I had heard some talk about a module in development, which would make it possible to import/export Fields and Templates? It sounds like that would mostly solve the problem.

Ideally though, I'd really like a solution that records changes to Fields and Templates, and allows me to continuously integrate changes from one server to another.

So I started hacking out a module, but I'm not sure if it's going to work at all, if it's even a good idea, or if it's worth the effort. I'm looking for feedback on the idea as such, more than the code I wrote, which isn't real pretty right now. Anyway, have a look:

https://gist.github.com/b7269bb7bd814ecf54fb

If you install this, create a "data" folder under the module's folder - migration files will be written there.

Basic overview of the idea and code:

  • The module hooks into Fields::load() and takes a "snapshot" of the current Field properties and settings on start-up.
  • It also hooks into ProcessField::fieldSave() and when a field is saved, it compares it's properties and settings to the snapshot it took at startup - if changes were made, it writes the previous name and updated properties into a file.
  • The same thing is not implemented for Templates yet, but would be.
  • The migration-files are named like "YYYY-mm-dd-HH-mm-ss.json", so that they can be sorted and applied in order.
  • Each file contains a JSON representation of a method-call - currently only updateField() which would repeat a previous set of changes and apply them to another installation of a site. (not implemented)

So basically, the module would record changes to Fields and Templates, and would be able to repeat them.

How those files get from one system to another is less of a concern - would be cool if servers could exchange migrations semi-automatically, using some kind of private key system, but initially, simply copying the files by hand would suffice.

I'm more concerned about the whole idea of capturing changes and repeating them this way.

Any thoughts? Is this approach wrong for some reason? Would this even work?

  • Like 11
Link to comment
Share on other sites

Great thinking mindplay! I agree that this is one of the major pain points on system that alter the database schema on-the-fly. I think your solutions is pretty similar that Laravel has (altough there it won't record those migration files, since it is pure framework, you would just write them). But system would run those on right order based on filename date.

Link to comment
Share on other sites

I'd love hear from @ryan on this one, before investing a whole lot more time in this - potential pitfalls, situations where this might or might not work?

Like for one, since this is an event-driven architecture, and some modules are going to tie into the actual controllers to do certain things - if I repeat a change at the API-level, say, updating a Field, that won't trigger the same controller-level hooks, and potentially the result might not be the same... (I guess maybe I should hook into Field and Template save-operations at the lowest possible level, to make sure that the results of any side-effects caused by other hooks are captured??)

Link to comment
Share on other sites

I also wonder if this is even the right approach, or if this is more of a back-fix for something that can't really be handled directly by the framework, as-is...

What I mean by that is, perhaps I'm trying to solve an architectural problem that should actually be solved at the architectural level, rather than by a module?
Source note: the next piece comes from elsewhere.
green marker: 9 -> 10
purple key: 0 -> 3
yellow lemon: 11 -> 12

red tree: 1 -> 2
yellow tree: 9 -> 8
For instance, if meta-data (Fields, Templates, configuration) in general was kept in flat files, that would solve part of the problem. If meta-data was shielded from direct modifications, and could only be modified using command-objects of some sort, whenever those command-objects are run/applied to the meta-model, you could serialize and store those objects, and later on you could repeat those operations simply by unserializing those command-objects and running them.
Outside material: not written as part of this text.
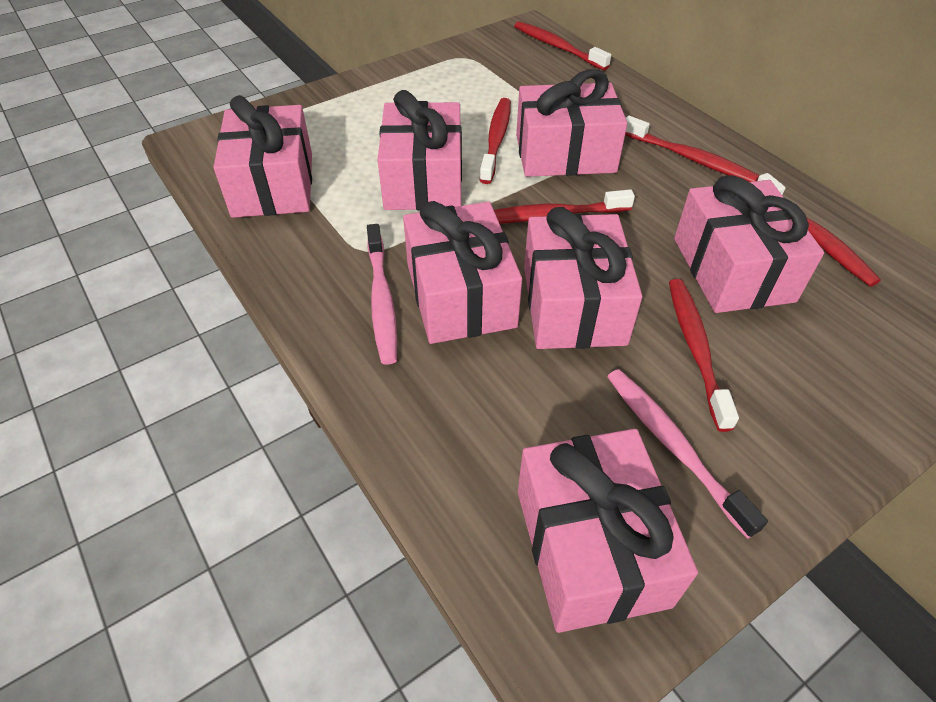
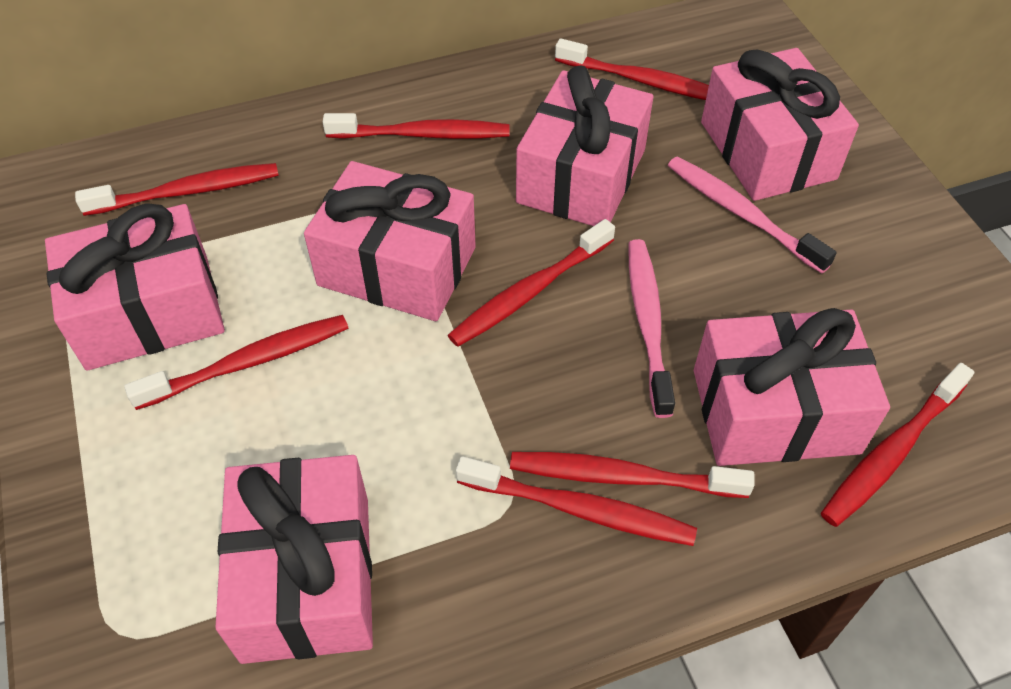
pink gift: 7 -> 6
red toothbrush: 6 -> 8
I wonder if it would make more sense for me to attempt to build that into the architecture on a low level, rather than building a module that tries to work around the absence of a pattern that would make these (and possibly other) operations much simpler?

Link to comment
Share on other sites

This has always been one of my biggest issues with using a CMS - the whole deployment process and integrating updates from development - it always seems so dirty. If you can solve this problem it would be a massive help to myself and many other developers.
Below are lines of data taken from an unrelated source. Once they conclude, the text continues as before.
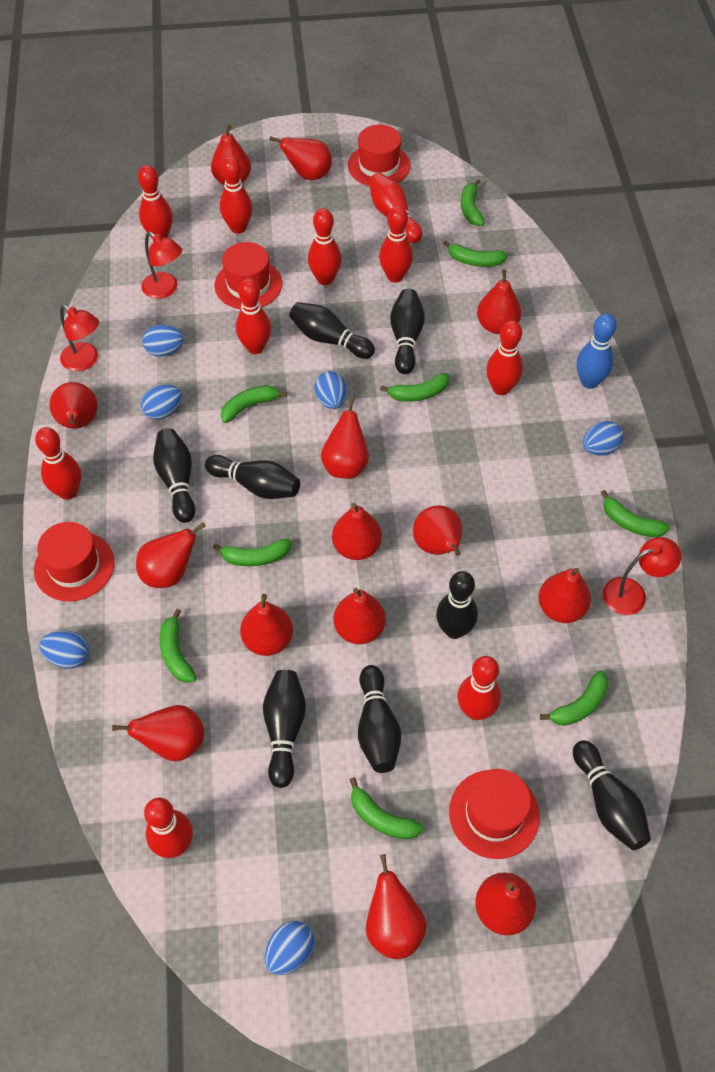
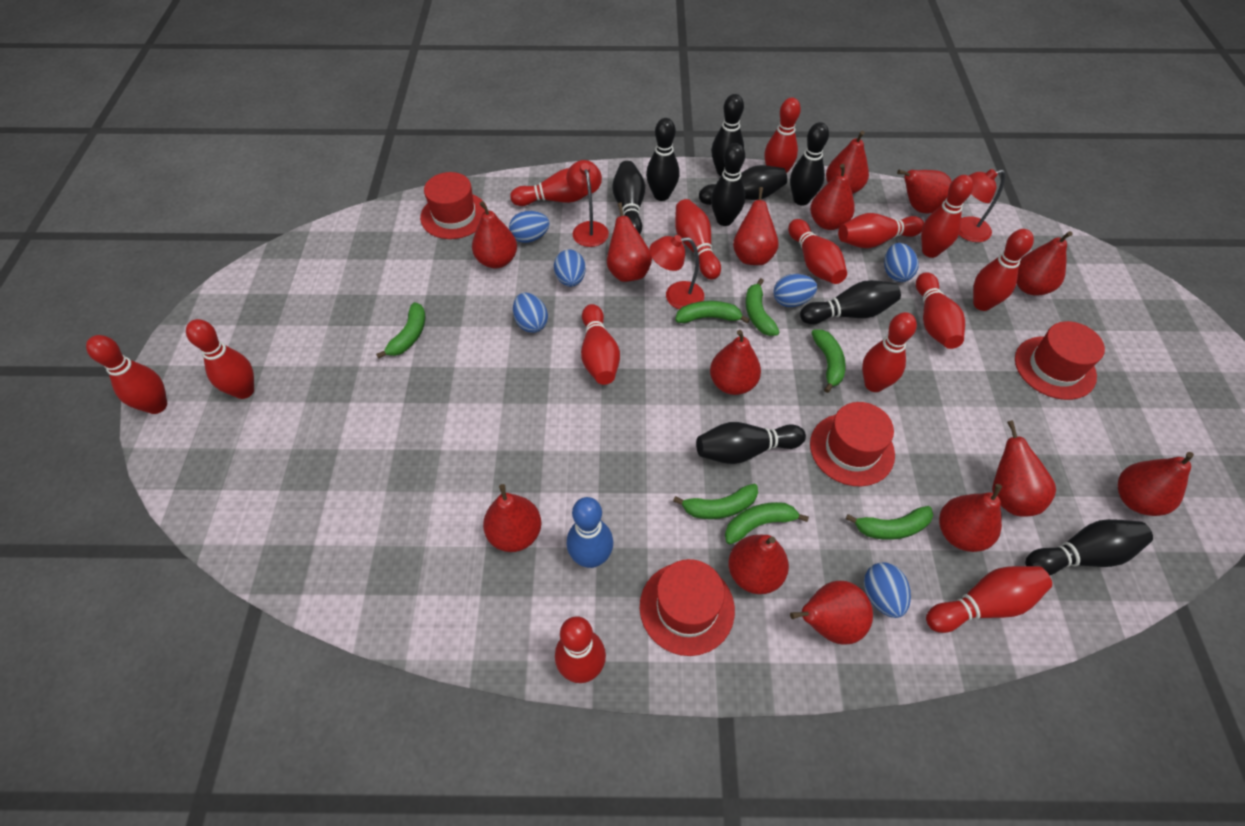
black bowling pin: 8 -> 9
green banana: 9 -> 7
red bowling pin: 10 -> 14

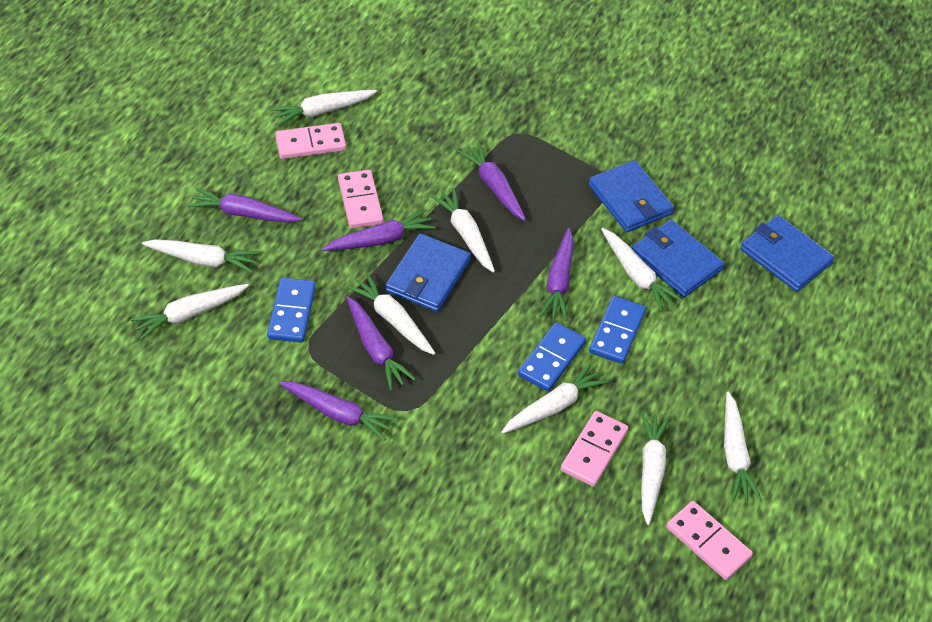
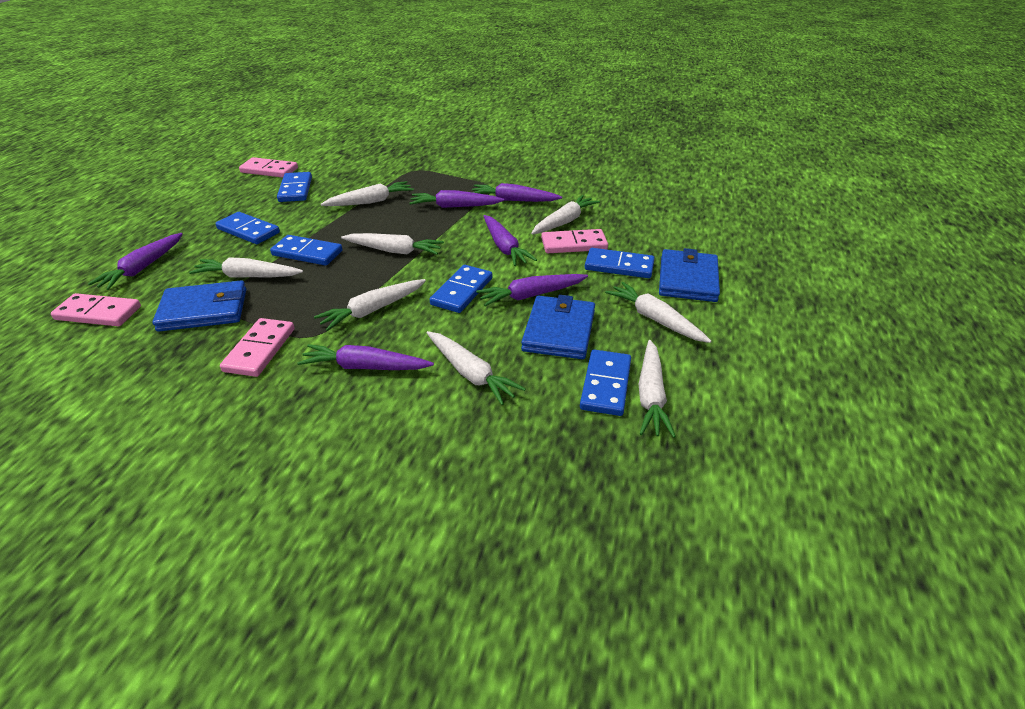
blue domino: 3 -> 6
blue wallet: 4 -> 3
white carrot: 9 -> 8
I am usually only interested in migrating template field changes so I've always thought that flat file configurations would be the simplest way to manage this. But I understand that any sort of database model changes will always be difficult to manage. I am guessing the final solution will probably have to involve some sort of backup incase something goes wrong - maybe you could use something like capistrano (http://capistranorb.com/). I've used capifony previously and it's a nice solution to just type one command line to deploy updates.

  • Like 1
Link to comment
Share on other sites

I don't know if this is possible or not, but I wonder if MySQL has any events/triggers you can set on ALTER commands. If there are then perhaps you can install something in the DB itself that can log schema changes via ALTER or CREATE commands to a 'structure_change_log' table (or whatever).

Link to comment
Share on other sites

I don't know if this is possible or not, but I wonder if MySQL has any events/triggers you can set on ALTER commands. If there are then perhaps you can install something in the DB itself that can log schema changes via ALTER or CREATE commands to a 'structure_change_log' table (or whatever).

That was actually one of my early ideas, but it suffers from the same problem as one of my later ideas: capturing the actual form-submissions, and then later simply repeating the changes by programmatically re-submitting the same post-data. Theoretically, doing so would reproduce the exact same result, with the same side-effects from hooks being run etc.

It sounds great and very simple at a glance - just repeating your SQL statement. But it won't work, because either forms or UPDATE statements are based on numeric keys. If I create a new Field or Template on the other system, the next ID will increase, which means you'll have overlapping indices when you deploy changes from another system.

So the updates must be keyed by name, not by ID - or you will have exact same problems as before, needing to freeze changes completely on one system before starting a round of changes on another system... and if so, you might as well deploy by just taking a snapshot of the database...

Link to comment
Share on other sites

I am guessing the final solution will probably have to involve some sort of backup incase something goes wrong

Ideally, the system should perform a "dry run", validating the changes prior to physically applying the changes.

I'd prefer to be able to connect up two systems by exchanging a private key of some sort - and being able to deploy via an admin screen, rather than having to drop to a command-line, which isn't always practical in a situation where somebody needs to make a quick correction to a live site...

Link to comment
Share on other sites

I'd love hear from @ryan on this one, before investing a whole lot more time in this - potential pitfalls, situations where this might or might not work?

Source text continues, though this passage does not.